Related Emory Lung Cancer Studies Reveal Survival Disparities at 2014 ACS Clinical Congress
Two Emory studies based on reviewed data from the National Cancer Data Base (NCDB) of the American College of Surgeons and the American Cancer Society were highlights of the October 2014 ACS Clinical Congress in San Francisco. The studies reached similar conclusions and were the largest database analyses of their types to date. Cardiothoracic surgeon-scientist Felix Fernandez, MD, was the senior author and team leader of both studies.

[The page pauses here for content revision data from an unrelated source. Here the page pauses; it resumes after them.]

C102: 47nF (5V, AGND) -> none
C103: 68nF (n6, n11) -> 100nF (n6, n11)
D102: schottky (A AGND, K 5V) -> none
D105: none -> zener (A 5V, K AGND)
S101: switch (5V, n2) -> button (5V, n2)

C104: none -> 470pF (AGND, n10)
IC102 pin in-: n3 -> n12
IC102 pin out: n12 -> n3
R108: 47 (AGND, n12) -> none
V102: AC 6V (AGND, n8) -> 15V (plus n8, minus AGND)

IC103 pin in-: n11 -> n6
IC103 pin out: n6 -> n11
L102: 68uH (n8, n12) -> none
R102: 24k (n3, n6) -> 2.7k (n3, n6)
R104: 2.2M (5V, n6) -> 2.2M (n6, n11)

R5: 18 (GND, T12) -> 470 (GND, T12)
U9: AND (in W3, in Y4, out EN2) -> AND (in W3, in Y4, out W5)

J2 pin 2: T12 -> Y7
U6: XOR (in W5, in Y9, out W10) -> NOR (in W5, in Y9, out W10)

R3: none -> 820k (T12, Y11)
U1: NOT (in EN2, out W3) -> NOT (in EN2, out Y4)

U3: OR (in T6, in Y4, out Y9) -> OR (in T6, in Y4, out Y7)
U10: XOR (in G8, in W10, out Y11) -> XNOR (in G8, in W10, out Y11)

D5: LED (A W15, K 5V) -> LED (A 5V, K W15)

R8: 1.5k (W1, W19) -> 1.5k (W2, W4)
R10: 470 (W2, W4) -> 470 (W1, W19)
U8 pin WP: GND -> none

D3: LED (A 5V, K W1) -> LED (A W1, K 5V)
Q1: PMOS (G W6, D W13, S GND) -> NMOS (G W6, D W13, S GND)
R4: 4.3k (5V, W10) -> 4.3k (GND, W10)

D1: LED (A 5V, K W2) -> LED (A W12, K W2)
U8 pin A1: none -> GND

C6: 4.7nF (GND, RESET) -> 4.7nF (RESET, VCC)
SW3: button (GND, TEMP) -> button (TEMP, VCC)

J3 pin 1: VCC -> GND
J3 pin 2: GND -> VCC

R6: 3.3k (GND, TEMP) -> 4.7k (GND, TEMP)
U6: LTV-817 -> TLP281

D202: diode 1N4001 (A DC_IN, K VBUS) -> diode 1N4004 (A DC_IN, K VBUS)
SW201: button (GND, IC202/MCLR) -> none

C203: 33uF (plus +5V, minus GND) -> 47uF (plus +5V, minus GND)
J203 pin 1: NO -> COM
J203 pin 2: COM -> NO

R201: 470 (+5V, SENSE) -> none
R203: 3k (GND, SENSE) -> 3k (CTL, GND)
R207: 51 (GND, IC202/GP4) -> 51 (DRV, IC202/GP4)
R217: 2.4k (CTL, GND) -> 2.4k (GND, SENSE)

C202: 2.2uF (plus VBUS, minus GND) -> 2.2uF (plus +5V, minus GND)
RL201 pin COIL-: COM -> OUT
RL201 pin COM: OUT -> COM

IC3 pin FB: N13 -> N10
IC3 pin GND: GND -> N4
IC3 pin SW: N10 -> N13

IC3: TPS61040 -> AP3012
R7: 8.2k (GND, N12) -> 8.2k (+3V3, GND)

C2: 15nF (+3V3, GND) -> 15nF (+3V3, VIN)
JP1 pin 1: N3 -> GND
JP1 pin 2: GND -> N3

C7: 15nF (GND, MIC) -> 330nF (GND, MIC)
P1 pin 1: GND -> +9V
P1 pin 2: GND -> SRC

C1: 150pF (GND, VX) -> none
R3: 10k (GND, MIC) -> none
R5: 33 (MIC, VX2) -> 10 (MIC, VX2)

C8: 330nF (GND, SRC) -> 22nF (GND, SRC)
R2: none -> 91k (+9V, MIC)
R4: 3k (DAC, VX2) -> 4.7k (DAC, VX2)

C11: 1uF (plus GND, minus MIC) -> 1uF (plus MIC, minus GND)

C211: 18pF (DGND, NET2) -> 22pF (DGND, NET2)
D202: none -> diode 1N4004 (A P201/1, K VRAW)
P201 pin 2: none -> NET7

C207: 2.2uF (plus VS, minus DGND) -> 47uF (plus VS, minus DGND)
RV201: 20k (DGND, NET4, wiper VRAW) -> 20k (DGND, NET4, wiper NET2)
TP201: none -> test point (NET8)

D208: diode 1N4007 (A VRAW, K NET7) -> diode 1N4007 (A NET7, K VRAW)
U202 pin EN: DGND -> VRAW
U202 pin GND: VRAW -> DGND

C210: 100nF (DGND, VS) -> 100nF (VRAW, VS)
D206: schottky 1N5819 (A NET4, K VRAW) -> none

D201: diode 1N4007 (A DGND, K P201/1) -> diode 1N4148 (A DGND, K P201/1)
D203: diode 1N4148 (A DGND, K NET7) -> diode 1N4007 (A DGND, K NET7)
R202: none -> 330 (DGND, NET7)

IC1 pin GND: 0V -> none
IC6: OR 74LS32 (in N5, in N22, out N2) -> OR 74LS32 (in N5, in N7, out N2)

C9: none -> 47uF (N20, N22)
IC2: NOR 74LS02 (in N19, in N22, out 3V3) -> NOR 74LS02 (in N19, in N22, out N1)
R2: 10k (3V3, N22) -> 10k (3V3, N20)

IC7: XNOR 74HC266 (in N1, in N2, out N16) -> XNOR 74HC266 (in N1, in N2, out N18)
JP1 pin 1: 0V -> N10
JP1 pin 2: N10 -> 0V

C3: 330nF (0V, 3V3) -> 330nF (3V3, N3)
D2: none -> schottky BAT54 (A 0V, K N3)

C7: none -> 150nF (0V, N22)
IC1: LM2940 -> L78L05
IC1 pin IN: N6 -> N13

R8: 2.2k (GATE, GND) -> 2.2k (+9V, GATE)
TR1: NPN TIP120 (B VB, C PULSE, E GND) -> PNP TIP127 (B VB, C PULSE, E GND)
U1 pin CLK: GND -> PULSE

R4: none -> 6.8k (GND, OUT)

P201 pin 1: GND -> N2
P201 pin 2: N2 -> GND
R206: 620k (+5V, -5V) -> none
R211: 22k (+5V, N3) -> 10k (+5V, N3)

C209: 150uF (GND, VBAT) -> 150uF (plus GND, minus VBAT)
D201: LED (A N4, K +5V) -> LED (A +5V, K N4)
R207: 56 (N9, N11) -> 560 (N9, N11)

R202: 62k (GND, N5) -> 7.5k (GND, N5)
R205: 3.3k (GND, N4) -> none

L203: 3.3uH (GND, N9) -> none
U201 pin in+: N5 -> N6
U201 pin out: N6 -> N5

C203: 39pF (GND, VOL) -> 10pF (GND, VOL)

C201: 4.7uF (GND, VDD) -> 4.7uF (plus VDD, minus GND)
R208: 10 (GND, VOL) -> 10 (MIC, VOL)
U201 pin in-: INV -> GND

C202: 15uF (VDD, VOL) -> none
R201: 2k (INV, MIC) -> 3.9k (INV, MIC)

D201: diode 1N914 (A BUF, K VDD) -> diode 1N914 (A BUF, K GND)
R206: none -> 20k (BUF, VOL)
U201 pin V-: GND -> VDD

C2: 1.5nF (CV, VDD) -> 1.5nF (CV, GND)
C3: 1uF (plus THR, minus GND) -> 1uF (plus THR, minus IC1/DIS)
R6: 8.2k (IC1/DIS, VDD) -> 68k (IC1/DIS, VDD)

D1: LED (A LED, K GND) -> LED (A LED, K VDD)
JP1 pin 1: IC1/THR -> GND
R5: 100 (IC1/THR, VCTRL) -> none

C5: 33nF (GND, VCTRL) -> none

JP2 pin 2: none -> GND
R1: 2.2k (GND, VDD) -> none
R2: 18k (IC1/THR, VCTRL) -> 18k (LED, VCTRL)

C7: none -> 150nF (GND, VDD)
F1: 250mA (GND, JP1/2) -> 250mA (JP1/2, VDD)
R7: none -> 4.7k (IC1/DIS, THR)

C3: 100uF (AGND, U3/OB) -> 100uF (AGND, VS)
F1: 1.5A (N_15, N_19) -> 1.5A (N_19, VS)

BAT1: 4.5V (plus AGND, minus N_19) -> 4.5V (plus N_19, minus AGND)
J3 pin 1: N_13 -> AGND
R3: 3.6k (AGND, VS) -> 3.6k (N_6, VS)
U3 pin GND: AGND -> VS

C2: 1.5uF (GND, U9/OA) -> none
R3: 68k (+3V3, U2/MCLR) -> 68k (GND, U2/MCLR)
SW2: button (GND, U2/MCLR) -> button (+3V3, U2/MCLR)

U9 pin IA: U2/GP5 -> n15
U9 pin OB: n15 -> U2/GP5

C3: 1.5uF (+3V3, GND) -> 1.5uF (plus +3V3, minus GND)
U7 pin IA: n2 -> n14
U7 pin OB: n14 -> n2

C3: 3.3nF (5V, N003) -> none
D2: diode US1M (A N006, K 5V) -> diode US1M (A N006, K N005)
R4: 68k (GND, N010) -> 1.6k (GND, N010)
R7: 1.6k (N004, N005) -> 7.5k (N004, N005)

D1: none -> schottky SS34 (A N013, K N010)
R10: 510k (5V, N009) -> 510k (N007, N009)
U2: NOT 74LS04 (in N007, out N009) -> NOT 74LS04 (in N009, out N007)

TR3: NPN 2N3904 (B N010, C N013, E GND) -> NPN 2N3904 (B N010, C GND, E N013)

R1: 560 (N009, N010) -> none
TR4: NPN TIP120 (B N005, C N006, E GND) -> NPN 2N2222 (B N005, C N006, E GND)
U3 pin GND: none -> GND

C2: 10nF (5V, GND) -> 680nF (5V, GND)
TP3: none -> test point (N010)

Data from an NCDB Participant User File (PUF) for non-small cell lung cancer was integral to the studies. PUFs contain patient level data that do not identify hospitals, health care providers, or patients. Winship Cancer Institute and Emory Department of Surgery oncology scientist Theresa Gillespie, PhD, is the PI and awardee of the file. Representation and analysis of the data was assisted by Winship's Biostatistics and Bioinformatics Shared Resource (BBISR). BBISR is supported by an NCI P30 Cancer Center Support Grant overseen by Walter Curran, MD, MPH, executive director of Winship.
Emory cardiothoracic surgeon-researcher Manu Sancheti, MD, presented "Risk Factors for 30-Day Mortality after Pulmonary Resection for Lung Cancer from the National Cancer Data Base: An Analysis of over 200,000 Patients" at the Posters of Exceptional Merit program of the ACS meeting, for which he received the Best Scientific Poster Presentation Award. The study team included Dr. Gillespie, Dr. Fernandez, and additional Emory faculty and staff Dana Nickleach, MA, Yuan Liu, PhD, Kristin Higgins, MD, Suresh Ramalingam, MD, and Joseph Lipscomb, PhD.
The study examined non-clinical factors associated with short-term mortality after pulmonary resection that could identify disparities in care, and focused on 215,758 patients from the NCDB who had surgical resection for non-small cell lung cancer during the period of 2003-2011. The team controlled for known clinical risk factors of short-term mortality, including comorbidity score, age, and extent of resection. They then reviewed other socioeconomic factors, including lack of health insurance, low income, low levels of education, and treatment at a non-academic center, and found that these factors were independently associated with higher 30-day mortality.
"Academic/research programs showed slight survival advantage, possibly due to the patient population being younger, more female, more likely to have insurance, and other factors," Dr. Sancheti says.
Thoracic surgery resident Onkar Khullar, MD, presented "Socioeconomic Risk Factors for Long-Term Mortality after Pulmonary Resection for Lung Cancer: An Analysis of More than 90,000 Patients from the National Cancer Data Base," which has been accepted for publication in the Journal of the American College of Surgeons. The other team members were the same as the prior study, minus Dr. Sancheti.
The study selected almost 235,000 patients from the NCDB diagnosed with non-small cell lung cancer between 2003 and 2006, approximately 93,000 of whom underwent surgery. About 60% of patients diagnosed with stage I cancer survived at least five years after surgery, compared to 40%, 31% and 20% for stage II, III, and IV, respectively.
After accounting for tumor stage, positive lymph nodes, and age at diagnosis, factors such as lack of insurance, lower income, and lower education level were associated with worse overall survival after surgery. For example, patients with the lowest education level and lowest income level had a 10% increased risk of death, and not being insured imparted a 23% increased risk. "While the stage of the cancer is a more important influence on patient outcomes," says Dr. Fernandez, "understanding all of the factors tied to survival can identify groups of people who need more attention for quality improvement."
The scope of the study did not allow for analysis of how the socioeconomic factors interacted, and acknowledged that the reported disparities required further, detailed investigation.